There are some radical differences between pet grooming a few decades ago and today. Tubs and tables that move up and down, high-velocity dryers, bathing and vacuum systems, and other contemporary tools make grooming far more efficient and less strenuous. But perhaps the most significant difference is the advent of modern oral and topical flea and tick control.
Today's groomers may go days, weeks, or months without encountering a dog or cat hosting fleas and ticks. This was not always the case. It was not that long ago that almost every pet had at least a few external parasites during the warm months, and many would come to the groomer crawling with fleas, ticks, or both. It was common practice for groomers to use flea shampoo on almost every animal they groomed, and we often followed that up with some heavy-duty chemical dips. Many groomers today have never experienced being coated in chemical dip from head to toe after being on the receiving end of pets shaking the treatment off all day. This is a blessing we should all be grateful for.
Some groomers currently have a zero external parasite rule, refusing to work on any animal that comes to them harboring creepy crawlies. Others will accept dogs with parasites but charge a hefty fee (some I have seen are in the $150 range) to give a flea bath and then treat their grooming area to prevent the transmission of the critters to other clients.
It is a good idea to stock some shampoo that will effectively deal with parasites if you discover a pet harboring hitchhikers. Read the product instructions carefully; many require several minutes of contact in the coat to kill the pests. If the product is concentrated, dilute it precisely as the manufacturer describes for best results. If bathing a cat, be sure the active ingredients are safe for use on felines.

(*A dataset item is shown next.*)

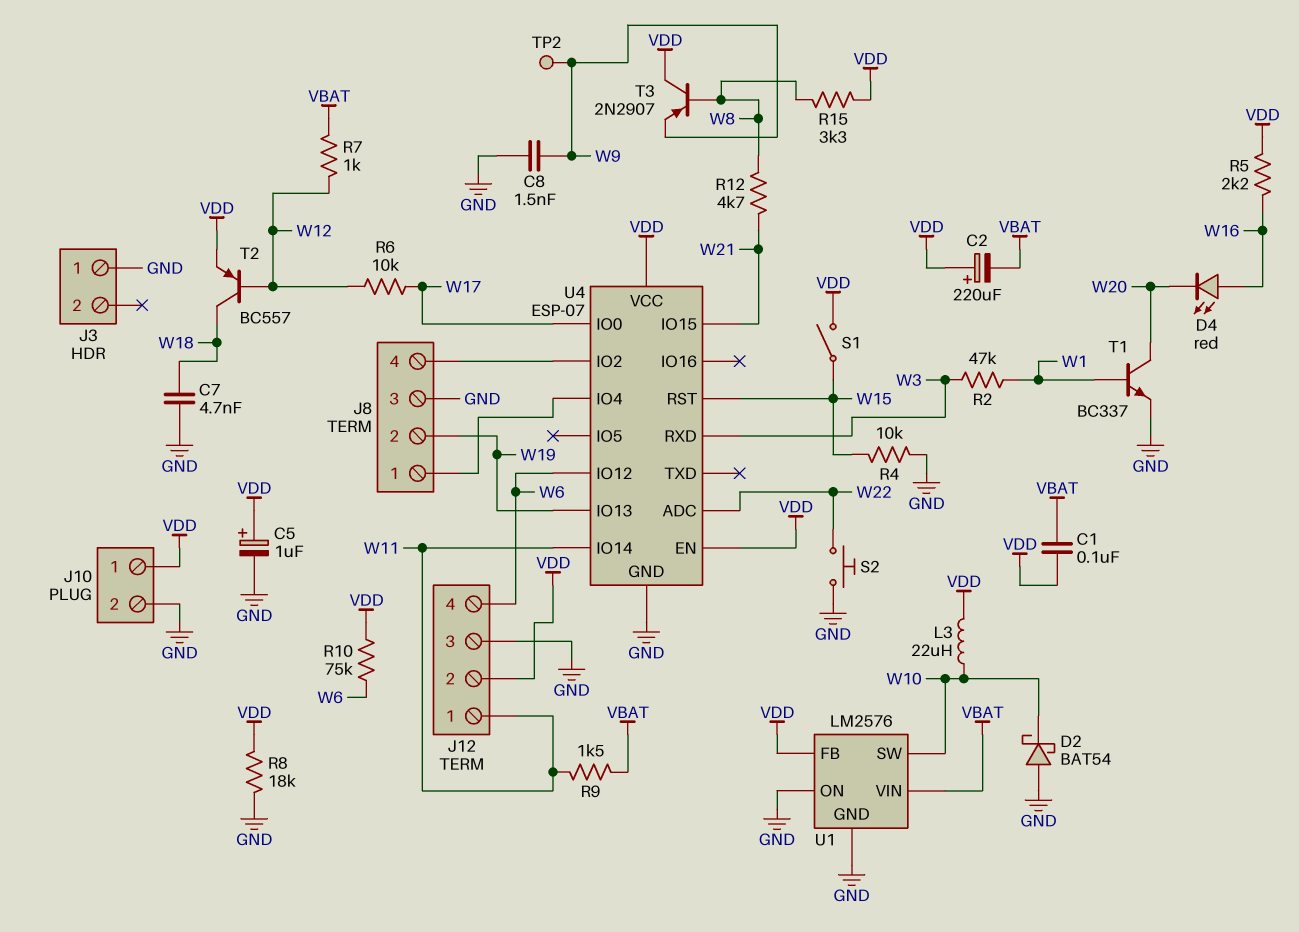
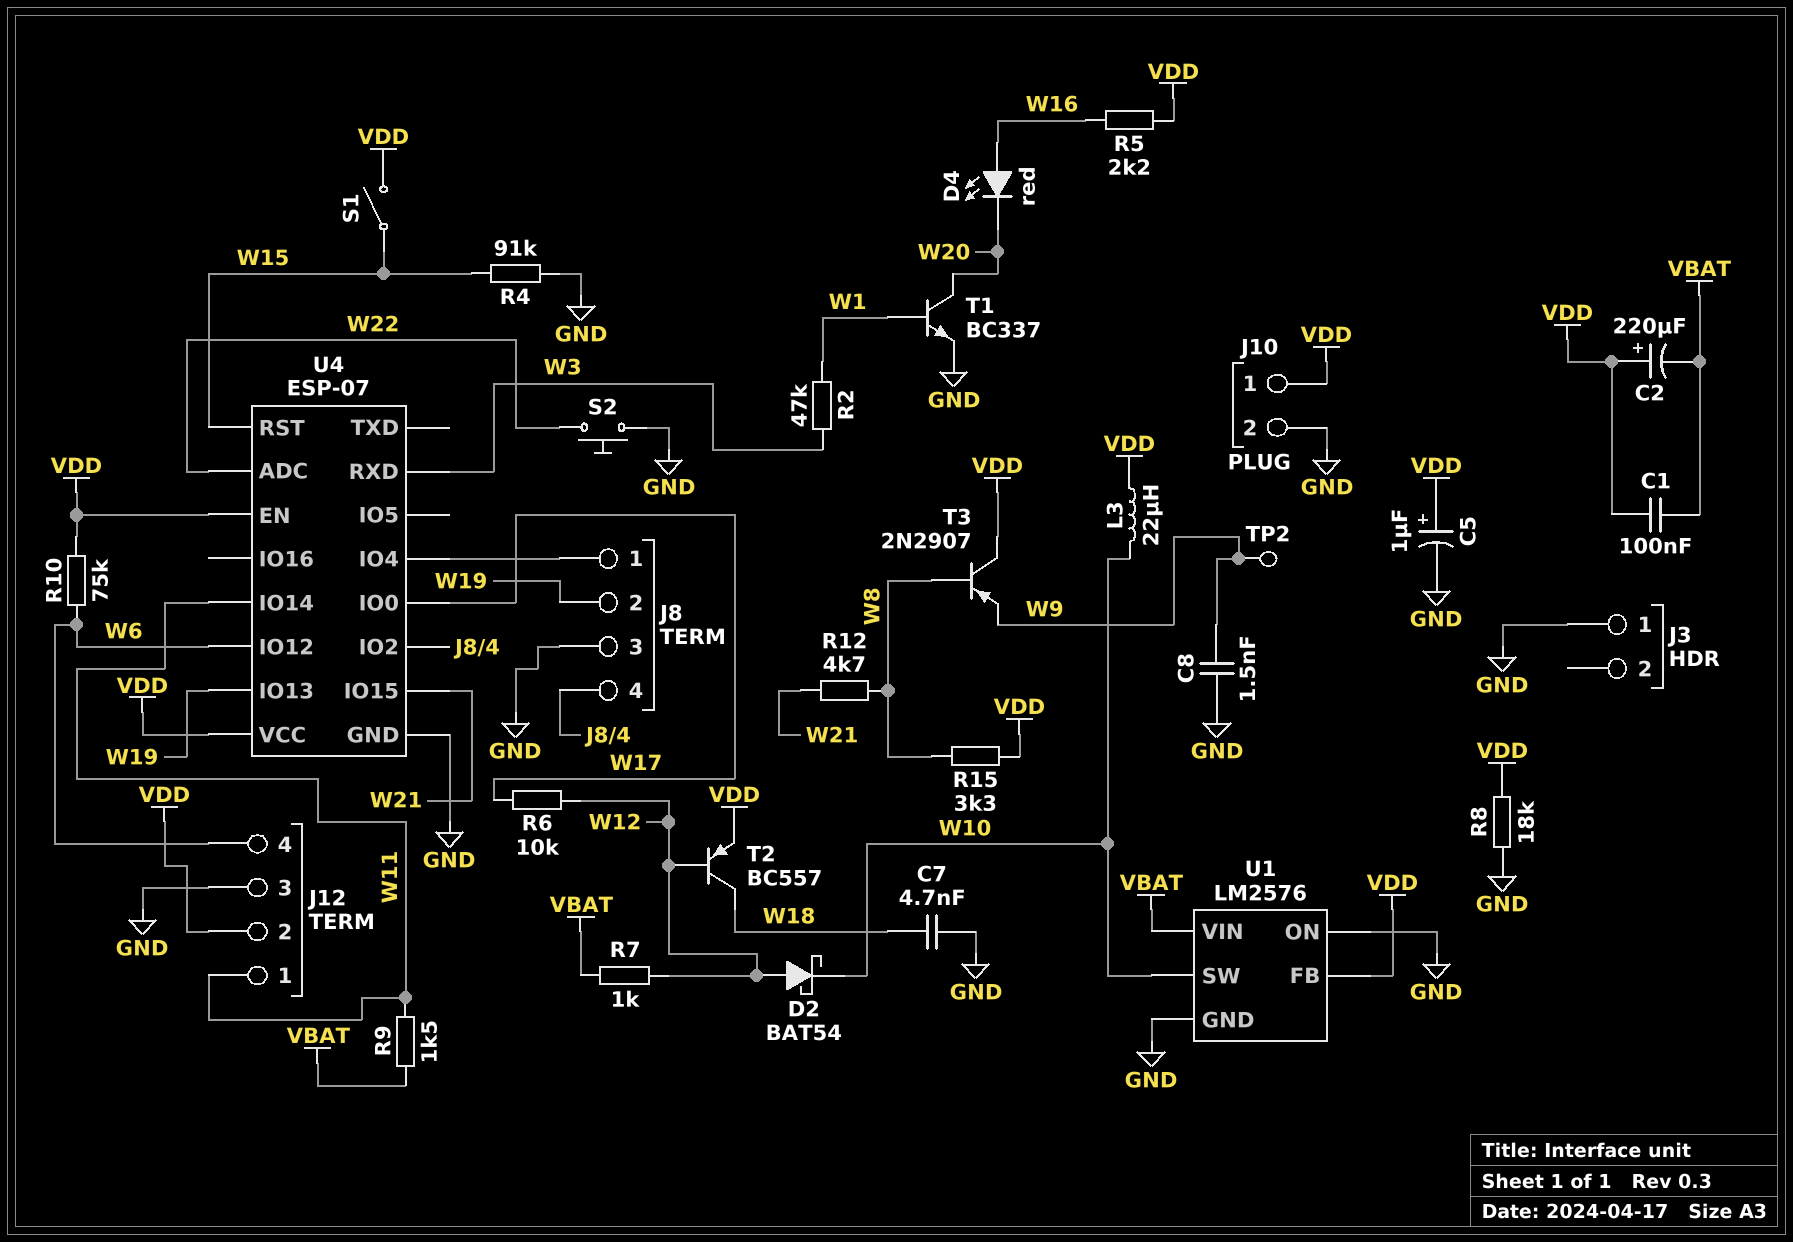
D2: schottky BAT54 (A GND, K W10) -> schottky BAT54 (A W12, K W10)
R4: 10k (GND, W15) -> 91k (GND, W15)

Because fleas have an uncanny ability to hide where the effective ingredients in shampoo cannot reach them, the following method will offer the best results:
- Using properly diluted shampoo, apply a ring around the dog or cat's neck while the coat is still dry. If you pre-wet the pet, you dilute the shampoo more than necessary. Work the shampoo to the skin, ensuring the entire neck is encircled. Once fleas feel the water in the coat, they naturally march for high ground, hiding in ear canals, eyelids, nostrils, and lip folds. The idea here is to create a barrier that will prevent them from reaching spots where they can hide.
- Once the neck is well treated, work the shampoo through the rest of the coat, ensuring you get down to the skin. Pay special attention to the areas between the toes and the genitals where fleas will try to avoid the bath.

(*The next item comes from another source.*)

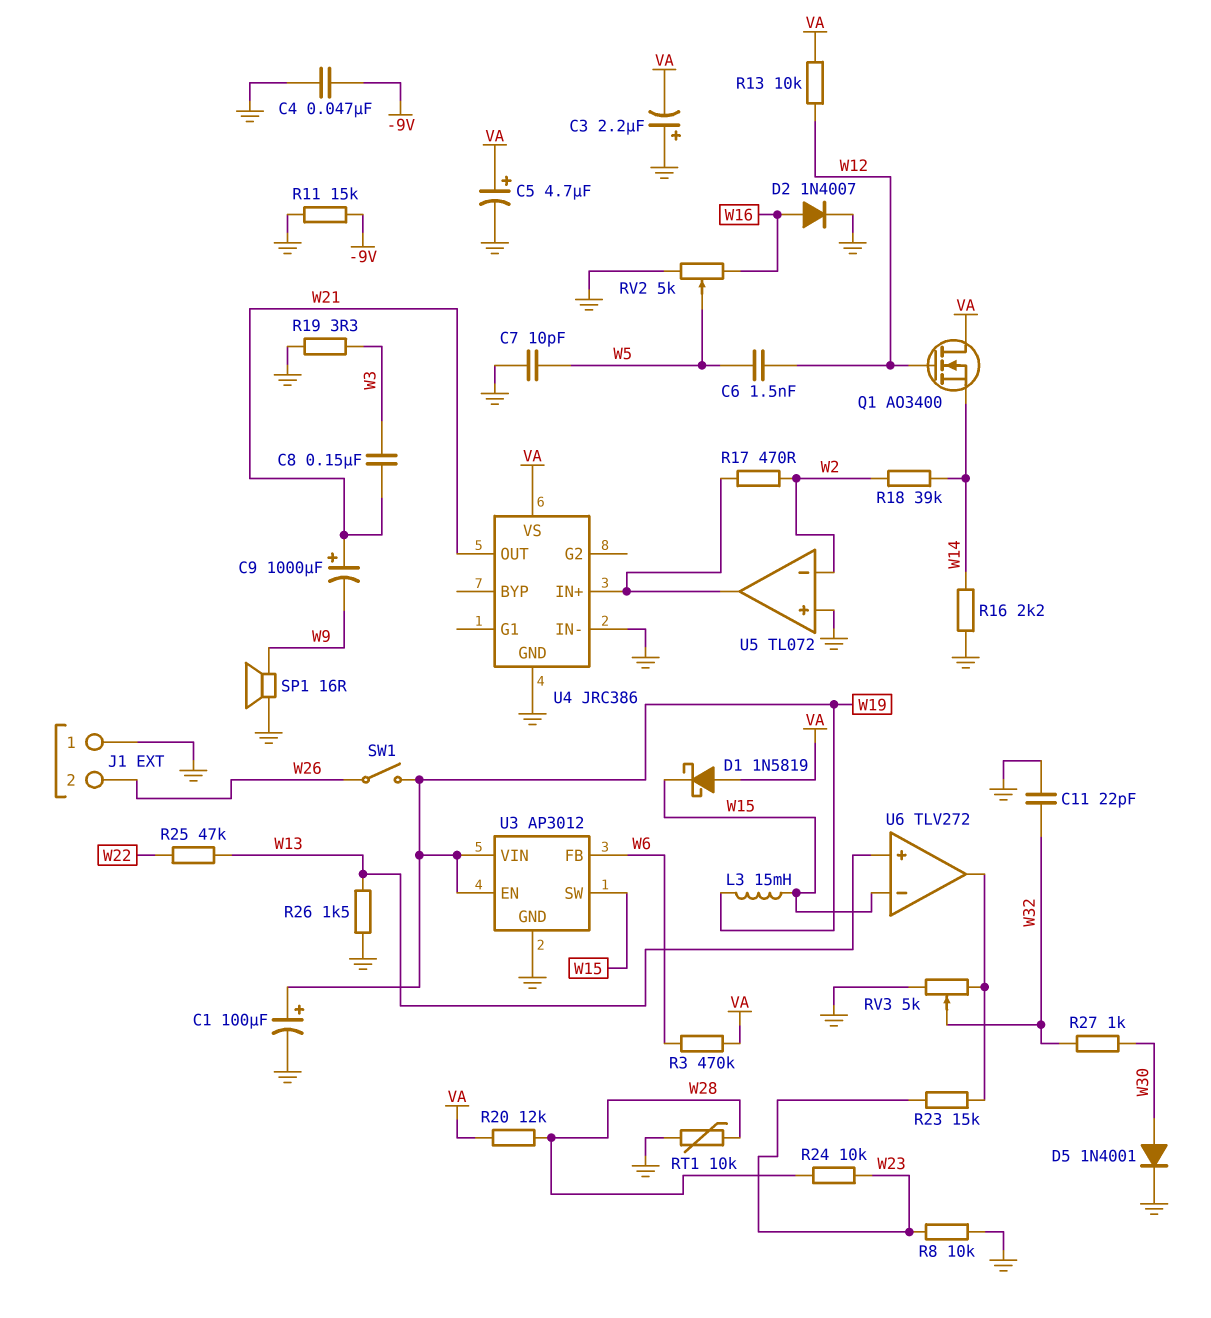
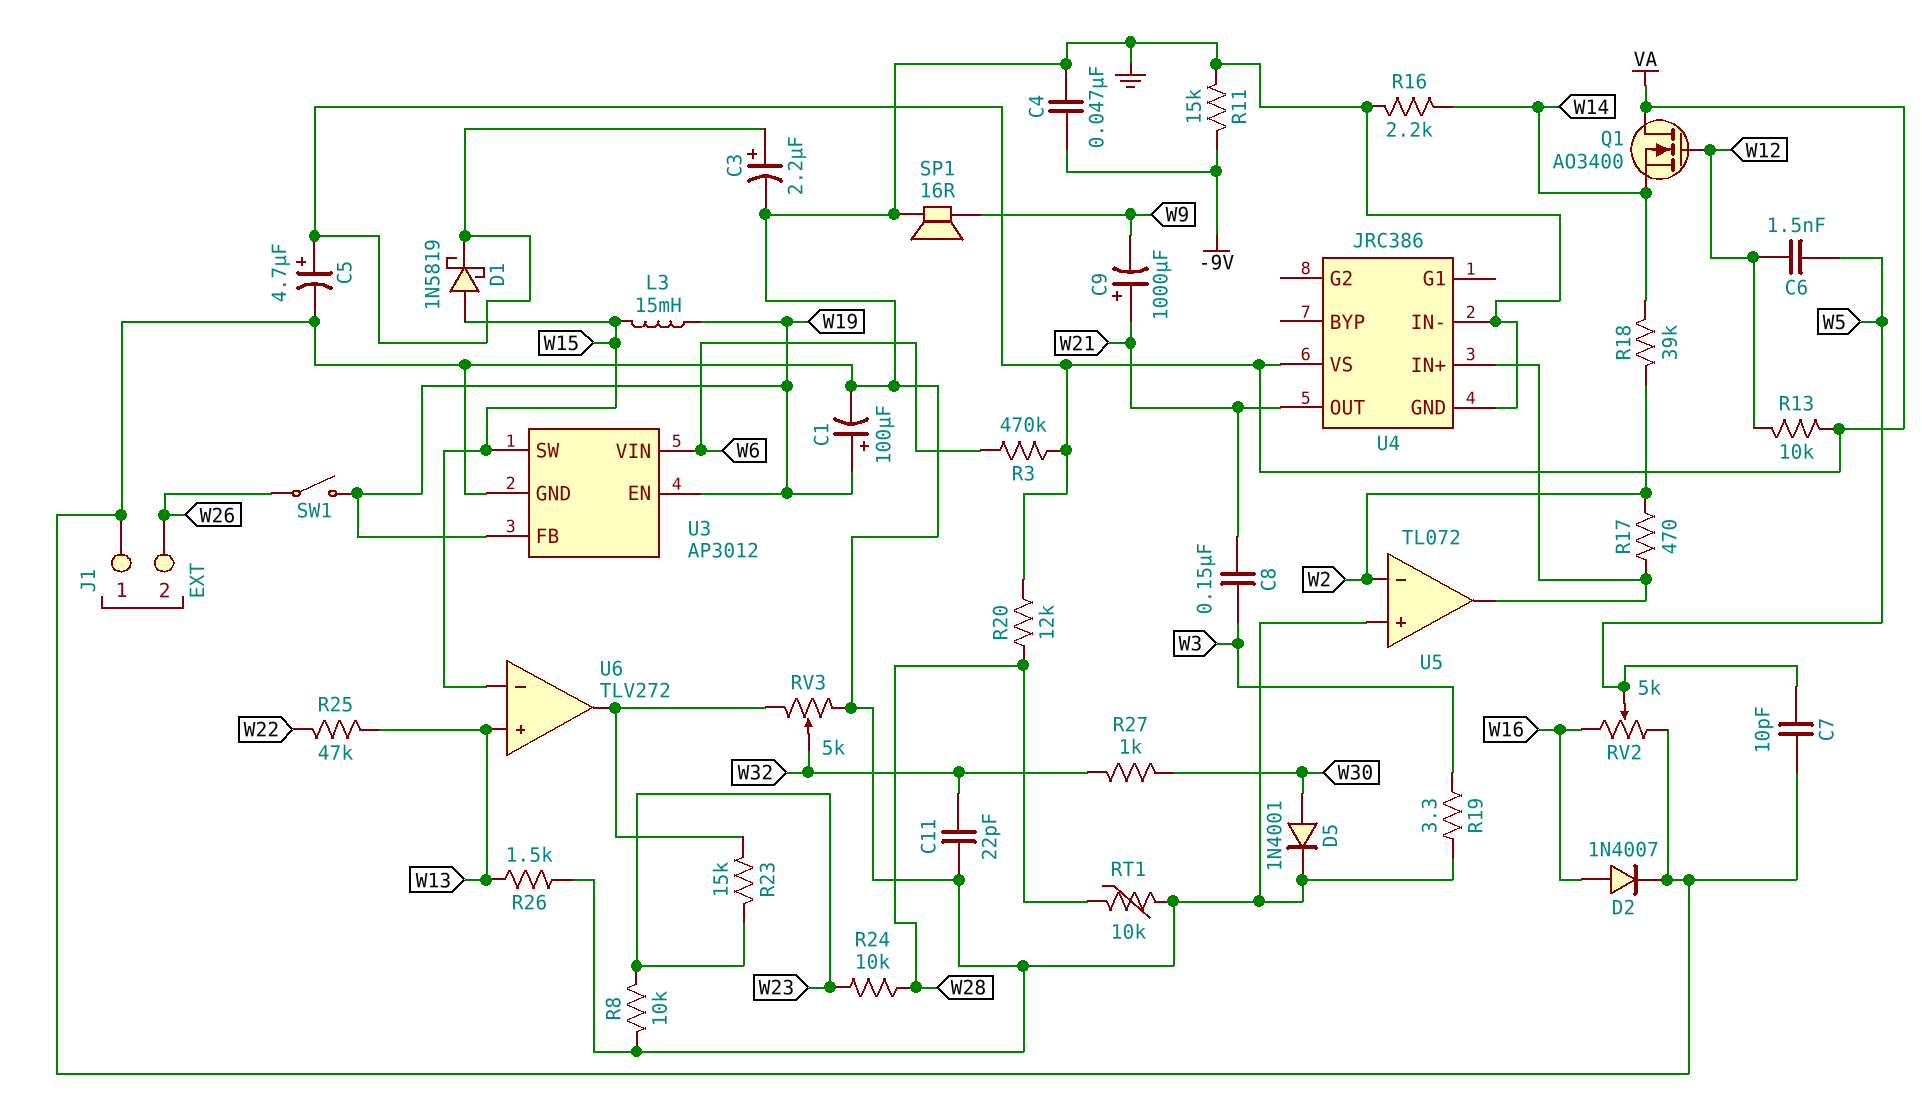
C3: 2.2uF (plus GND, minus VA) -> 2.2uF (plus VA, minus GND)
D1: schottky 1N5819 (A VA, K W15) -> schottky 1N5819 (A W15, K VA)
U3 pin FB: W6 -> W19
U3 pin VIN: W19 -> W6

- Apply the shampoo to the head. Because some flea shampoos irritate the eyes, you may use your regular shampoo on the head and let it sit for several minutes.
- This is also the time to employ a flea comb to catch insects moving around the eyes, lips, and ears.
- Set a timer, let the product contact the skin and coat for the recommended time.
- Rinse well and repeat.
- Ticks are more difficult to kill than fleas and must be removed individually. Place them in a lidded container with water and a bit of shampoo to ensure they don't escape into your groom space.
Fleas have a waxy coating on their exoskeletons that allows them to remain alive underwater for hours and sometimes days. The shampoo's surfactant helps break down that water-repellent surface so that the insecticide can come in contact with the flea and do its job.
Remind clients that while flea shampoo will kill most of the fleas on the pet, it will not prevent new fleas from jumping on once they are clean and dry. They should consult their veterinarian to find the safest oral or topical preventative to keep their pet parasite-free.